Ellis put his device away. Taking out his gun from a side pocket, he stroked Danielle's chin with it, the barrel inches away from her eyes.

"I could have you shot," he whispered in her ear almost like a seductive lover. "I want you dead, but I know your powers."

Danielle wanted to laugh, like her brother had all those years ago, but did not sustain it. To keep alive, to keep her sanity even, especially for the children (her three in mind), she had to keep a cool head. Her previous outburst could have cost lives and not just her own too. It was already enough that Stryker was dead, as well as his men, and that damages were done. Mutants had a bad name these days and were being sent away. Now, she had a chance to help herself and others…and she was going to take it.

"You'll be alive, I can assure you of that," Ellis continued out loud, motioning for the same man to come back to take Danielle away. "Tell me where the children are and I'll make sure that they are comfortable at the camps and won't be killed. Resist now and Ms. Munroe will be the first to die instead of being a guest of Peter and Mary in their home."
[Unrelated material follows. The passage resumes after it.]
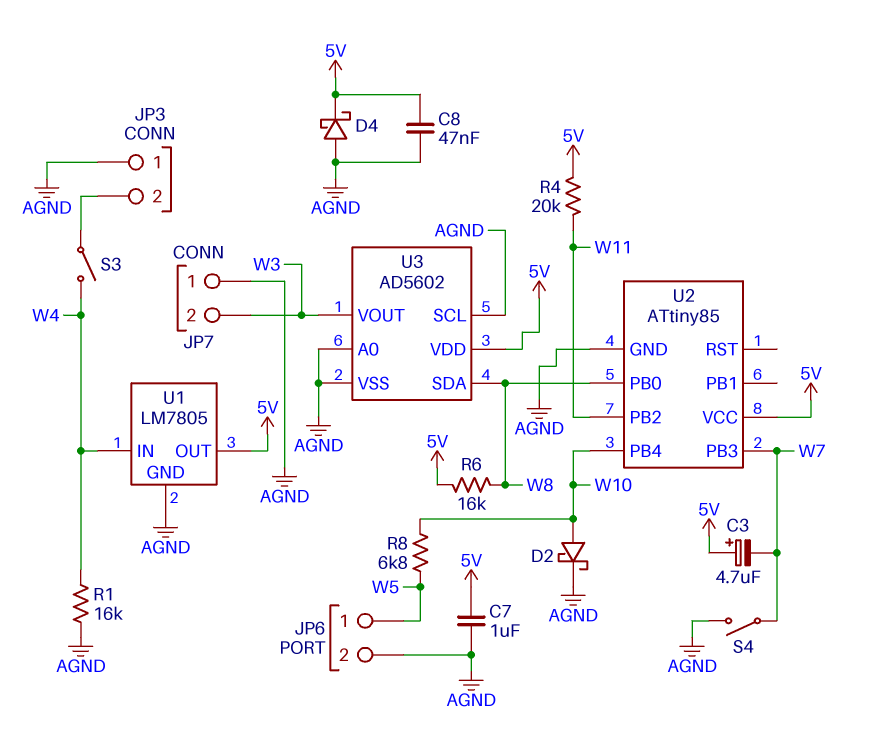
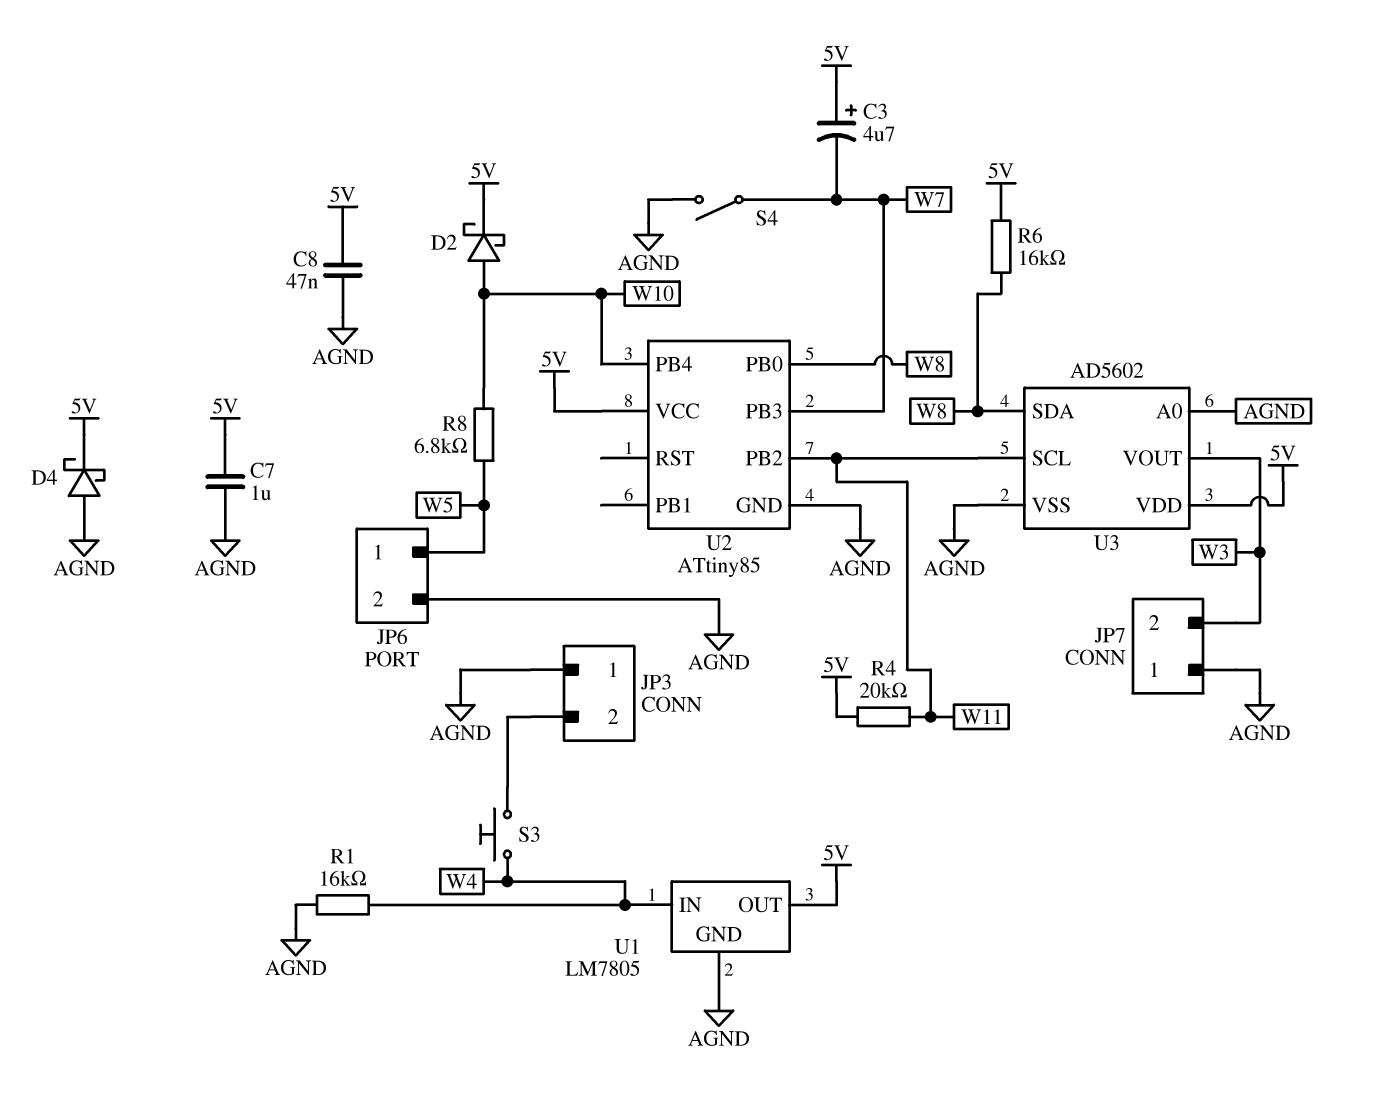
D2: schottky (A W10, K AGND) -> schottky (A W10, K 5V)
S3: switch (JP3/2, W4) -> button (JP3/2, W4)
U3 pin SCL: AGND -> W11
Danielle was stuck now, the traitor once more, just as Scott Summers had named her some years ago. She looked at the others – Rogue, Devon, Bobby, Kitty, Ororo and Hank – and mouthed an apology to them all with everyone seeing it, her weakness in their eyes. She knew Ellis would stop it nothing to tear the building apart and find the children if she said no. He would love to see Michael and Riley dead, mutant children of his that Danielle would die for if necessary. He would take pleasure in seeing the others tortured and killed too.

Words tore up inside of Danielle, a mess of good and bad. Threats of going to hell would do no good. Memories best left in the dark were going to be dug up. Children were going to be killed, innocent or not. And now, she had no choice. It was do it or die trying.

Hank saved her though. Through his fatherly love her for (and for the love he had for the one night they slept together), he said before Danielle could, "They're below the mansion, Senator. I'm sure your wife will lead you there and they will come calmly. Let her get them first and we'll cooperate."

"Yes," Danielle added numbly, already moving in tune with the man now in charge of her and going to the front door. "Follow me."